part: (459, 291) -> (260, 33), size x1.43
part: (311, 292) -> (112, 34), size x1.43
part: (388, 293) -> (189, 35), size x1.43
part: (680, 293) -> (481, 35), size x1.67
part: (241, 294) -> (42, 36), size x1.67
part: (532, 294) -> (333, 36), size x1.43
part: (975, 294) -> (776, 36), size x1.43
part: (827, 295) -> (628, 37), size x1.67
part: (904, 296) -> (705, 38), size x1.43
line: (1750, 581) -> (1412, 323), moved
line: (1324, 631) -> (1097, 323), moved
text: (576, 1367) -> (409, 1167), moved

**TASK REQUIREMENTS:** An exact copy of all the entries is what's needed; write it out.

**WRITTEN SOLUTION:**
part: (459, 291) -> (260, 33), size x1.43
part: (311, 292) -> (112, 34), size x1.43
part: (388, 293) -> (189, 35), size x1.43
part: (680, 293) -> (481, 35), size x1.67
part: (241, 294) -> (42, 36), size x1.67
part: (532, 294) -> (333, 36), size x1.43
part: (975, 294) -> (776, 36), size x1.43
part: (827, 295) -> (628, 37), size x1.67
part: (904, 296) -> (705, 38), size x1.43
line: (1750, 581) -> (1412, 323), moved
line: (1324, 631) -> (1097, 323), moved
text: (576, 1367) -> (409, 1167), moved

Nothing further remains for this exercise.